Use the Message Filter pattern to evaluate each incoming message and continue the flow only for messages that satisfy the selected condition.

The pattern is implemented by placing a filtering construct at the point where the integration has enough context to decide whether a message should continue. Use flow-level constructs when the decision depends on data the integration reads or derives. Use boundary or source-level constructs when the decision can be made from metadata or delivery rules before the main processing path starts.

Predicate-based filtering

Use predicate-based filtering with if/else statements when each message carries the fields needed for a single boolean decision, such as priority, source, header, or status. The accepted path contains the forwarding or processing action. The rejected path does nothing or handles the rejection separately.

  1. Open the flow and add a step.
  2. Add an If node at the point where the message has enough data for the decision.
  3. Set the condition to message.priority == HIGH_PRIORITY.
  4. Add the accepted action inside the matching branch.
  5. Leave the other branch empty when unmatched messages should be discarded.
Message Filter flow

Collection-level filtering

Use collection-level filtering with query expressions when the flow already has a group of messages or records and only a subset should continue.
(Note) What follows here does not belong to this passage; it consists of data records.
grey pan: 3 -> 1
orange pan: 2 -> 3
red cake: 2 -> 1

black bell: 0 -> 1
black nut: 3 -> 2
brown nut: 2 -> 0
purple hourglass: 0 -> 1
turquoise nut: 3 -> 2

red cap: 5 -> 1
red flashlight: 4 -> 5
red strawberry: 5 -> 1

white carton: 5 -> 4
Keep the predicate in the where clause so the result is the accepted collection.

  1. Open the flow and add a step.
  2. Add a Map Data or Declare Variable step.
  3. Set the output type to the accepted collection type, such as Message[].
  4. Enter a query expression with a where clause for the filter predicate.
  5. Use the resulting collection in the next processing or forwarding step.
Collection-level Message Filter flow

Boundary-level filtering

Use boundary-level filtering when the input artifact can reject or route messages before custom flow logic runs. For HTTP-facing inputs, use a request interceptor when the decision can be made from request metadata before the resource executes. Other inputs can use their own handler, listener, or subscription selection points.
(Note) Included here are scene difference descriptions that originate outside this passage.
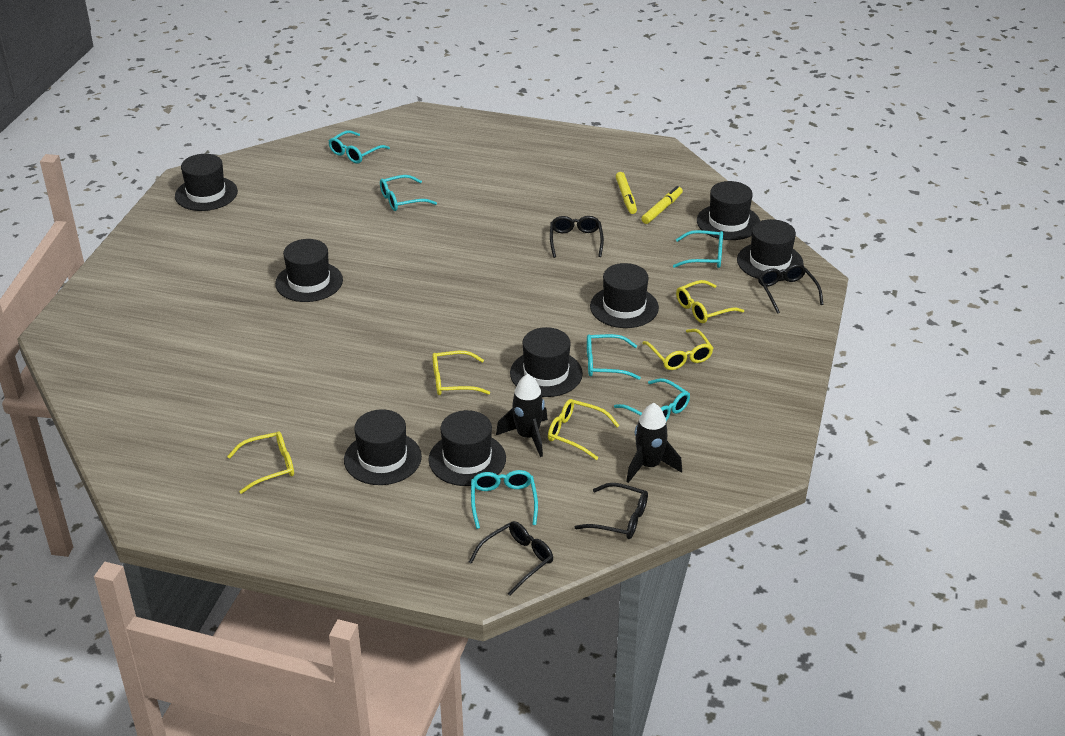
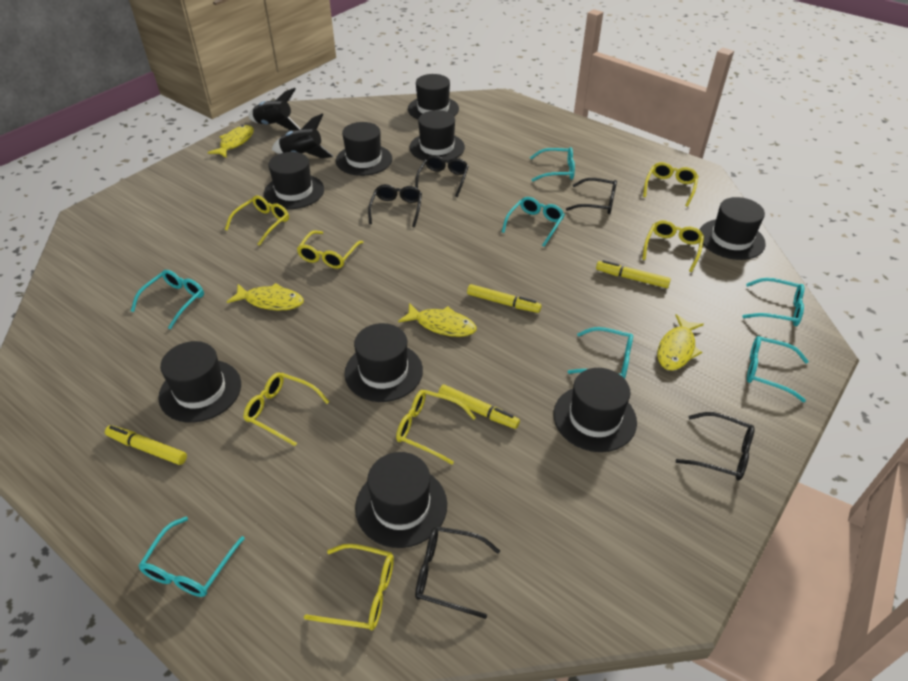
black glasses: 4 -> 5
black hat: 8 -> 9
turquoise glasses: 6 -> 7
yellow fish: 0 -> 4
yellow glasses: 5 -> 7
yellow marker: 2 -> 4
  1. Add the source artifact, such as an HTTP service.
  2. Add a request interceptor for the service boundary.
  3. Read the request metadata needed for the filter, such as a priority header.
  4. Return a response for messages that should stop at the boundary.
  5. Call the next service only for messages that should enter the resource flow.

Broker-side delivery filtering

Use broker-side delivery filtering when RabbitMQ can reduce what reaches the flow before consumption. Route matching messages into a dedicated queue with a direct exchange and binding key, then configure the RabbitMQ trigger to consume only that queue. Use RabbitMQ exchange bindings to bind the accepted-message queue to the exchange with the accepted routing key.
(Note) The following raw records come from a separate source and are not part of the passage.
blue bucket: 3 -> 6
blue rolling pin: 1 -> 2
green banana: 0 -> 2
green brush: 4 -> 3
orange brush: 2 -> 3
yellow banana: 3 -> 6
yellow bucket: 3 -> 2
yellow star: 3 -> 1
  1. Add the RabbitMQ event integration.
  2. Configure the RabbitMQ trigger connection with the broker host and port.
  3. Set Queue Name to the queue that receives accepted messages, such as high-priority-orders.
  4. Create the RabbitMQ broker resources with connector actions or broker administration: declare a direct exchange, declare the accepted-message queue, and bind the queue to the exchange with the accepted routing key.
  5. Publish messages to that exchange with the routing key that matches the accepted binding key, such as orders.priority.high.
  6. Add processing steps only for messages delivered to the accepted-message queue.